Whether warranted or not, Major League Soccer itself still carries negative connotations. Some MLS fans seem to spend just as much time defending the league as they do watching matches. They feel they have to argue against accusations that it’s a retirement league with slow play, despite a 34-year-old Landon Donovan being able to literally walk back out of retirement and make a significant impact for the L.A. Galaxy. And that the league doesn’t have a lower quality of play despite players who develop there rarely ever making it when they go abroad. And, mainly, how people shouldn’t continually write off an ever-improving league because of one bad game they watched six years ago just like they shouldn’t write off soccer entirely because one game once was a dull nil-nil — even if that one game was the most recent MLS Cup final.

But a lot of these same fierce advocates don’t give the NWSL the same treatment they expect of those they’re trying to convince of MLS’s virtues. In one breath they insist that MLS should be given a chance while also being quick to dismiss the NWSL on the “fact” that women’s soccer is and always will be bad.

That kind of thinking is as misguided as if, say, Bob Bradley’s simply being American had negatively impacted how seriously he was taken at Swansea. Oh, yeah—it’s like that, but because of breasts. Of course, the “defenses” are often more nuanced than that: it’s slower (because of science, of course), it’s more boring (because women’s play tends to be more mentally-focused, about strategy), and all of that adds up to it being generally lower quality.

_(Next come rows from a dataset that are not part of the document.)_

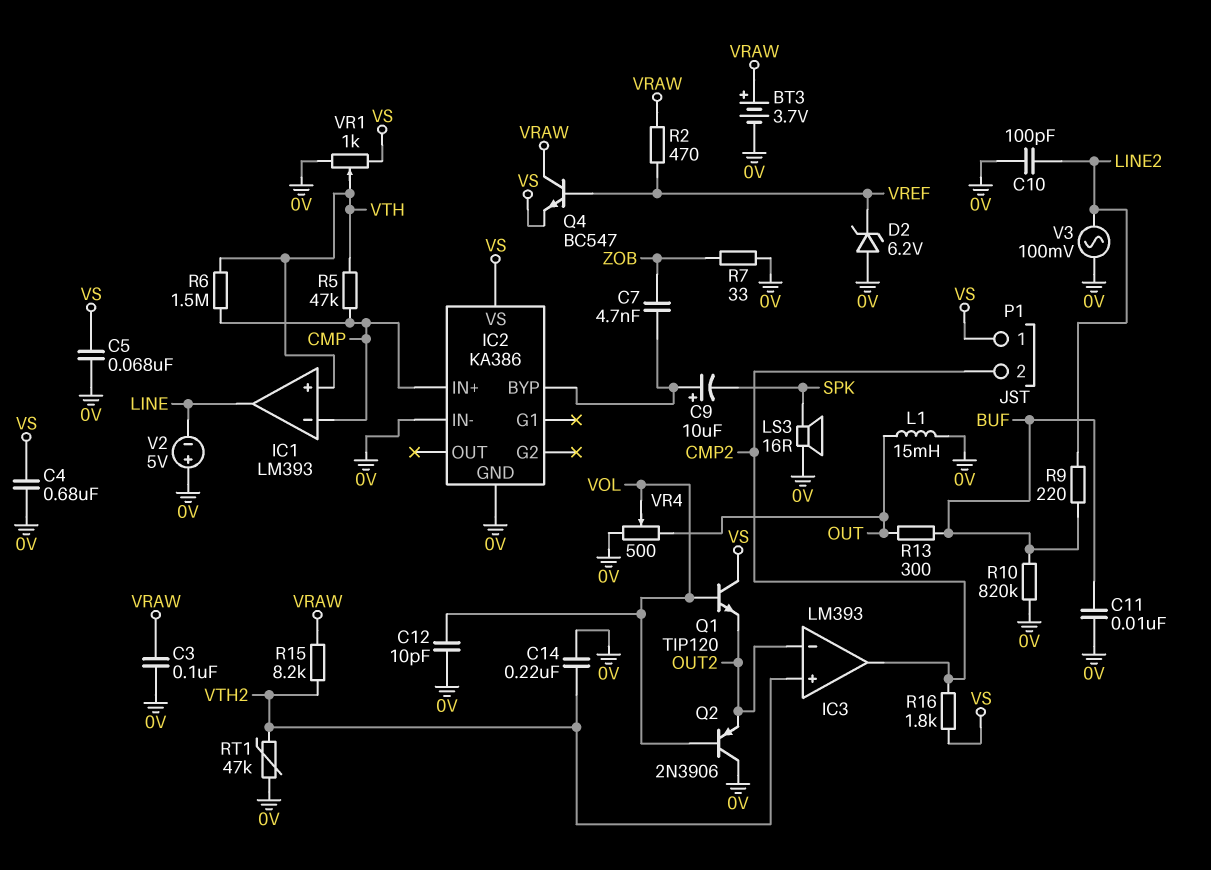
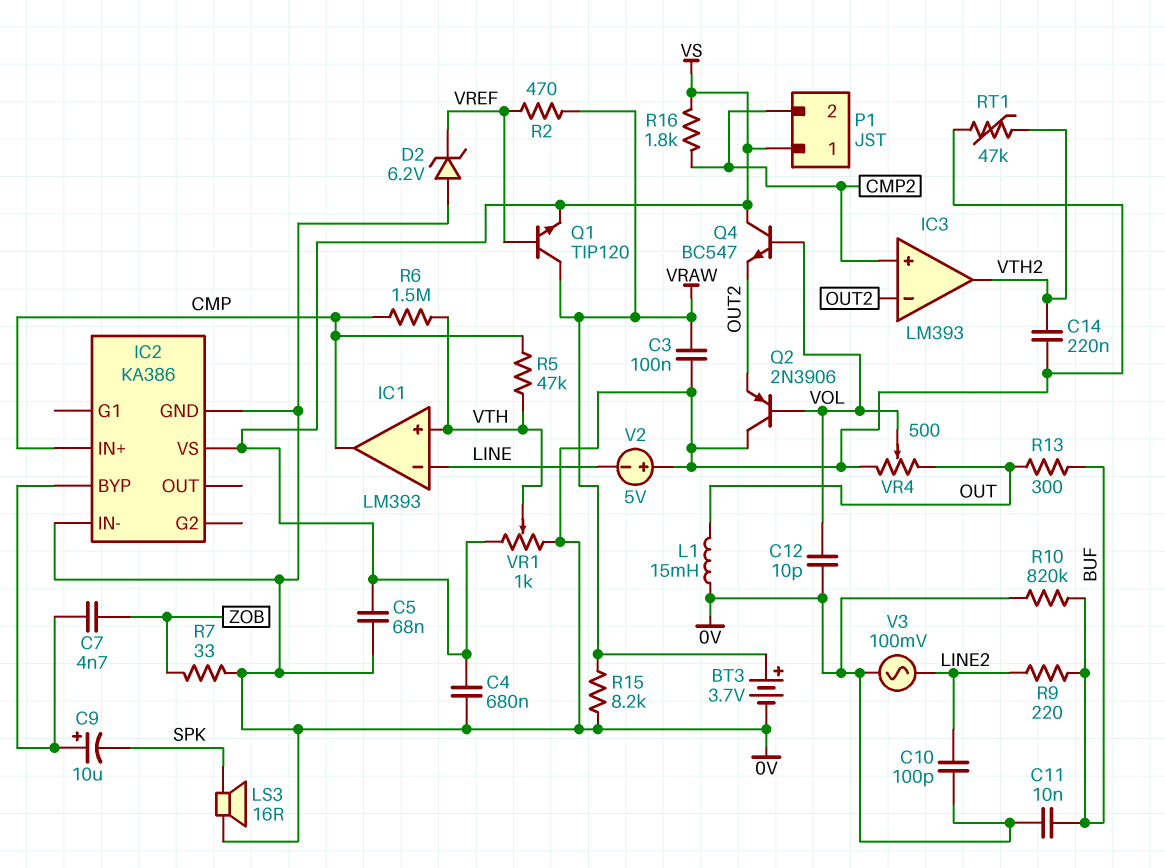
IC1 pin in-: CMP -> LINE
IC1 pin out: LINE -> CMP
IC3 pin in+: VTH2 -> CMP2
IC3 pin out: CMP2 -> VTH2
Q1: NPN TIP120 (B VOL, C VS, E OUT2) -> NPN TIP120 (B VREF, C VRAW, E VS)
Q4: NPN BC547 (B VREF, C VRAW, E VS) -> NPN BC547 (B VOL, C VS, E OUT2)
R15: 8.2k (VRAW, VTH2) -> 8.2k (0V, VRAW)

It’s hard to believe that these conclusions come from much more than confirmation bias. There were some great games in the NWSL last year, but people of that mindset will only point to the Boston Breakers. And sure, the league isn’t putting out a perfect product, but that’s for a lot of reasons — the main of which is money, considering the league isn’t even financially viable without the support of U.S. Soccer. An increased cash flow could help improve the NWSL in so many ways, from allowing players to be able to focus full-time on the league rather than need second jobs in order to support themselves — the minimum salary for the NWSL is only $7,200—to providing better facilities to train or even play on. Last year, the Western New York Flash had to move their game versus the Seattle Reign to a triple-A baseball field, and the makeshift pitch was only a mere 58 yards wide. The situation was nothing short of disgraceful. (However, it should be noted that there is an MLS team that regularly plays on an unusually small pitch squeezed onto the outfield of a baseball field.)

And though it is an undeniable fact that an influx of money can help improve any team in any league, which would then help bring it more attention, the same people who laud MLS’s ever-expanding designated player rule that can attract players like Thierry Henry and David Villa turn around and say women’s players shouldn’t be paid more until the league gets more attention. There is only one answer to the classic chicken-or-egg question — it can’t be the chicken for men’s soccer and the egg for women’s.

Although the unfortunate current conclusion comes back around here: Even if the NWSL paid each player $3 million a year and Marta came over, people still would scoff simply because of that “W.” After all, the best U.S. women’s players — as well as some other countries’ best, like Canada’s Christine Sinclair — are already here, and are continuing to prove that golazo is a gender-neutral term. I wonder if those people know that both teams in the NWSL final this year had at least one shot on goal before the game went to penalties. Not to mention that the TV viewership over the past few Women’s World Cup cycles has consistently proven that there is an interest in the women’s game at a top level.

I say we meet somewhere in the middle and say that both leagues still have some — a lot of — growing to do in terms of quality. Blind defenders of any league are just as nonconstructive as blind disparagers, and there is plenty of room for a legitimate discussion of each league’s shortcomings — but it needs to start with the acknowledgement that the NWSL players being women isn’t one.